In Khartoum at least, the regime is also confident enough to tolerate the existence of opposition parties and of political debate—a situation more akin to Hosni Mubarak’s Egypt than to pre-Arab Spring Syria or Libya.
“Here in Sudan, it is different from anywhere. In spite of the allegations of the opposition, there is a considerable satisfaction in Sudan,” said Mohamed Eldaw, a senior member of Mr. Bashir’s party and chairman of the foreign-affairs committee of the Sudanese parliament. “People in Sudan, when they look at what is happening in Syria, Iraq, Libya, they become persuaded that the situation here is the best one. There is no country in this world without problems, but we are the best in this region.”
What the regime doesn’t allow are street demonstrations that could challenge its rule. In late 2013, Sudanese security forces—including the new Rapid Response Force largely staffed by members of the Janjaweed Arab militia that was implicated in war crimes in Darfur—opened fire on youths in Khartoum protesting rising prices. Some 200 people were killed, opposition leaders said. The capital’s streets have remained quiet since then.
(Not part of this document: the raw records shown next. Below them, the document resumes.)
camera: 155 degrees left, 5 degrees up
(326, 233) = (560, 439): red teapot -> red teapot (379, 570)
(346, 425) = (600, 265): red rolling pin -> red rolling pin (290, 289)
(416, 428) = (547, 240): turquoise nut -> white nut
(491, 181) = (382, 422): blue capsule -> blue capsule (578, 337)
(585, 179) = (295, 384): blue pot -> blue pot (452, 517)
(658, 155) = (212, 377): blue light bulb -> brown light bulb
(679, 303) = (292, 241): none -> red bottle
“The students or the political parties can’t go on the streets to protest that gas or meat or bread are expensive, or that power is cut for a week or that there is no water in the tap. The oppressive machine is much too strong,” said Amin Mekki Medani, an attorney who is the president of the Confederation of Civil Society Organizations. For several months last year, he was detained for meeting with representatives of the armed opposition. “It’s a very strong regime, in the sense that it’s secure. But politically, that is not tenable.”
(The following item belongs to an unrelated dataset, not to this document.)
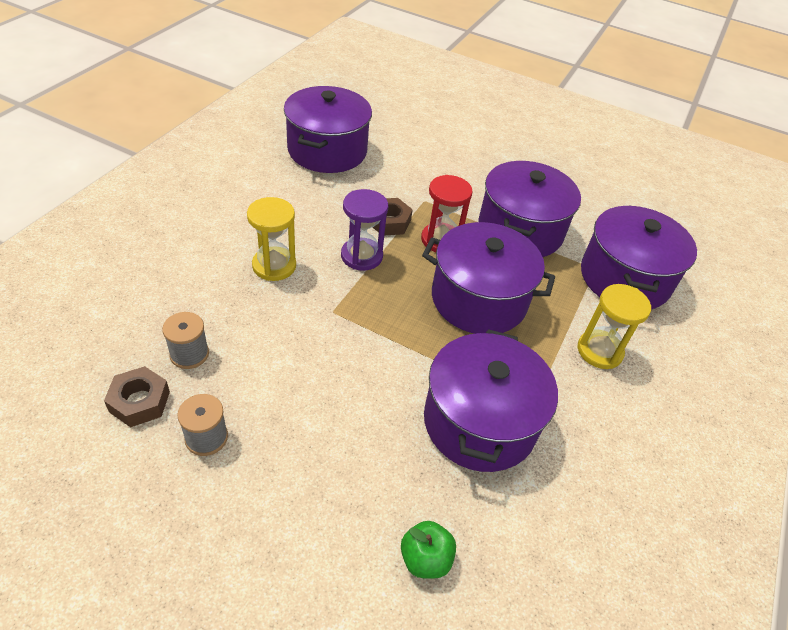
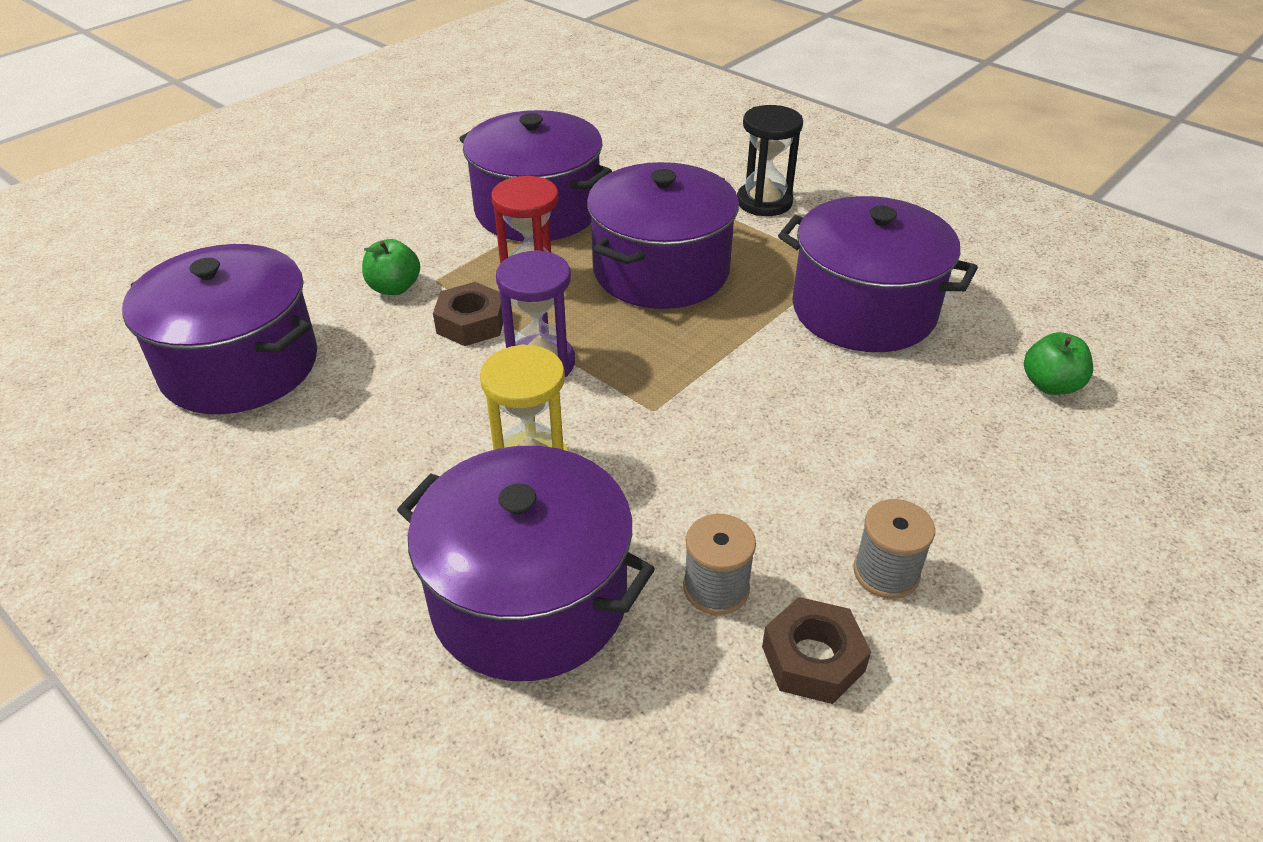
camera: 70 degrees left, 5 degrees down
(410, 187) = (394, 288): none -> green apple
(599, 351) = (764, 202): yellow hourglass -> black hourglass
(624, 278) = (652, 157): purple pot -> purple pot (529, 599)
Even some government supporters acknowledge the need for change while the regime is still strong.
“People think that this is not the right time to think about freedom and democracy, and that the priority is on keeping the country united at all means,” said Khidir Ahmed, who served as Sudan’s envoy to the U.S. in 2001-2006 and now teaches at the International University of Africa in Khartoum. “This should not be a source of euphoria for the government, but an opportunity to pave the way or a peaceful, rational resolution of the problems facing the country. We should not be complacent.”
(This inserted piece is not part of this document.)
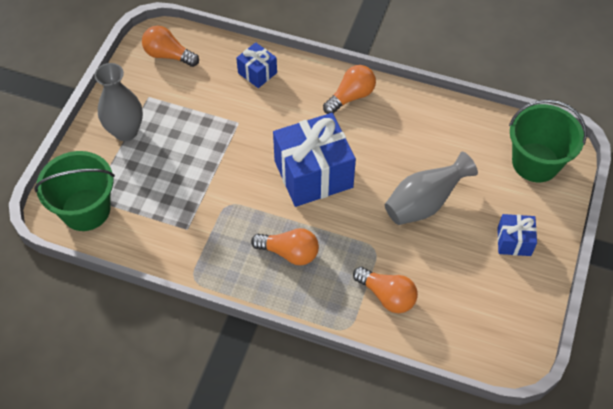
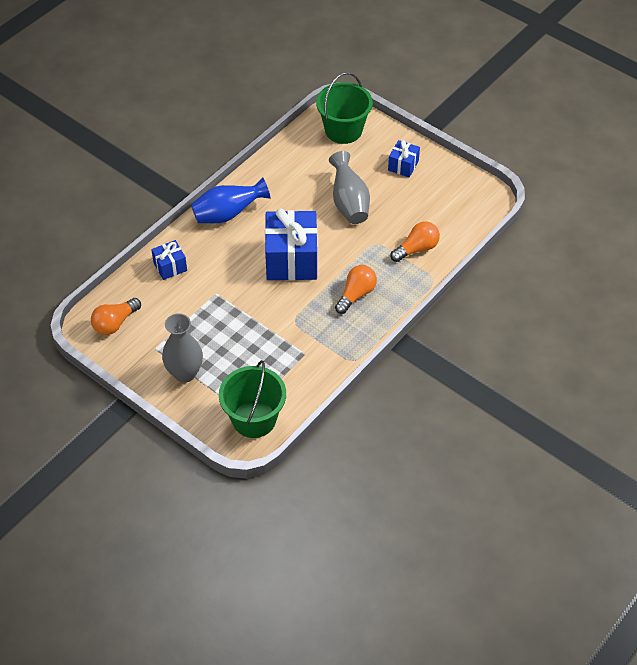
camera: 70 degrees left, 5 degrees down
(351, 97) = (228, 214): orange light bulb -> blue vase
Today’s relative stability remains tenuous, especially as the loss of most of the country’s oil to an independent South Sudan exacts a heavy toll on Sudan’s economy, said Mariam Sadiq al-Mahdi, deputy president of one of the main opposition groups, the National Umma Party. While most Sudanese subscribe to a relatively moderate form of traditional Islam, dozens of affluent Sudanese youths, including children of senior officials, have joined Islamic State in Syria or Iraq in recent months.
“We are in a place where all the currents of terrorism in the region are intersecting,” said Ms. Mahdi. “Change will come—and if it is not planned for, it will come in the most explosive and uncontrolled way.”